Your assignment
Nothing but the line with "part: (627, 842) -> (1129, 1048), size x0.7" and the lines after it should appear, each retyped exactly as in the listing.

Input records
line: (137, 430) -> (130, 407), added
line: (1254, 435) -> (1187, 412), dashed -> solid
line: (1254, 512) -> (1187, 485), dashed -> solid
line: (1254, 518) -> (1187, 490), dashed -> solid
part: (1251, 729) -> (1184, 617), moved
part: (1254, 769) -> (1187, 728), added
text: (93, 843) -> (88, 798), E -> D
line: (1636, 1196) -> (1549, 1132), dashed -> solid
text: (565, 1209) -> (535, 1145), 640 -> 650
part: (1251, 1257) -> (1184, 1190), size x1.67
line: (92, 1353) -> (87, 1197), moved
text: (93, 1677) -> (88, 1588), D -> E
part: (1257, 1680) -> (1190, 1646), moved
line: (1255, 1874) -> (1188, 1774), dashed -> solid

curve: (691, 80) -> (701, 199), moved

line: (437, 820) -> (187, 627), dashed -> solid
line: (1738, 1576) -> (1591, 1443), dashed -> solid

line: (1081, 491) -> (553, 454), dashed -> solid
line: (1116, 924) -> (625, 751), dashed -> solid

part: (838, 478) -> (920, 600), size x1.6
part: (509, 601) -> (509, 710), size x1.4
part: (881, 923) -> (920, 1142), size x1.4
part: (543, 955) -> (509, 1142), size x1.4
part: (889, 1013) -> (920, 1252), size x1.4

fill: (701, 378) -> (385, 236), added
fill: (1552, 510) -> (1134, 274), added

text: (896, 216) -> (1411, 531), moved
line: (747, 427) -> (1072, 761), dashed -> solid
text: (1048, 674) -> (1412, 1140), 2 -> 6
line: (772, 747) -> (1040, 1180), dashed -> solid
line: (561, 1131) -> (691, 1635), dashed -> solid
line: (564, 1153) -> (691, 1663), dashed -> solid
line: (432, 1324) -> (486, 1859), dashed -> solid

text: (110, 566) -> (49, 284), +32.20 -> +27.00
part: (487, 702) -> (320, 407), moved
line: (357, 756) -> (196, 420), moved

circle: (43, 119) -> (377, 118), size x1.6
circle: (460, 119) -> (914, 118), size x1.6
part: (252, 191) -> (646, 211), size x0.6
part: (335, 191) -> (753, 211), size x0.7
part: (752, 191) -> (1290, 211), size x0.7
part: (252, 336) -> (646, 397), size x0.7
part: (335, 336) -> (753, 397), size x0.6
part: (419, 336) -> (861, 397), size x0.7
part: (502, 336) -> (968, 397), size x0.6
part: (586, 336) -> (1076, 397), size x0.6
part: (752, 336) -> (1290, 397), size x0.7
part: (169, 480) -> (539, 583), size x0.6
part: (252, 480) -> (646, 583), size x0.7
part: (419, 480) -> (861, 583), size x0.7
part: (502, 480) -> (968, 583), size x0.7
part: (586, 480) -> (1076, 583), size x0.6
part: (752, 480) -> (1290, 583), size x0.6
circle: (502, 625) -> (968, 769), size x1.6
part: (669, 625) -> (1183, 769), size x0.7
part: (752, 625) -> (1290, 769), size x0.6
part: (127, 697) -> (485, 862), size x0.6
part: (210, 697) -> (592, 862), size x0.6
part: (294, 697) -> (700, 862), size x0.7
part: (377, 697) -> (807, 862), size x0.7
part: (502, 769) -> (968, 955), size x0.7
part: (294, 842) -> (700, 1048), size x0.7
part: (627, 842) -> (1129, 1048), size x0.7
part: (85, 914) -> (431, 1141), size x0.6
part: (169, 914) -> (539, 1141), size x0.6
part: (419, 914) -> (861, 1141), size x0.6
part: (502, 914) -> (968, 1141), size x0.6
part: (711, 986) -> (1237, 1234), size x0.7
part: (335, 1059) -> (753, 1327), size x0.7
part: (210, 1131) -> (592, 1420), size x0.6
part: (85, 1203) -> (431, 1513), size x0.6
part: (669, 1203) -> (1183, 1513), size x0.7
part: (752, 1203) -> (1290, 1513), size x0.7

Finished task
part: (627, 842) -> (1129, 1048), size x0.7
part: (85, 914) -> (431, 1141), size x0.6
part: (169, 914) -> (539, 1141), size x0.6
part: (419, 914) -> (861, 1141), size x0.6
part: (502, 914) -> (968, 1141), size x0.6
part: (711, 986) -> (1237, 1234), size x0.7
part: (335, 1059) -> (753, 1327), size x0.7
part: (210, 1131) -> (592, 1420), size x0.6
part: (85, 1203) -> (431, 1513), size x0.6
part: (669, 1203) -> (1183, 1513), size x0.7
part: (752, 1203) -> (1290, 1513), size x0.7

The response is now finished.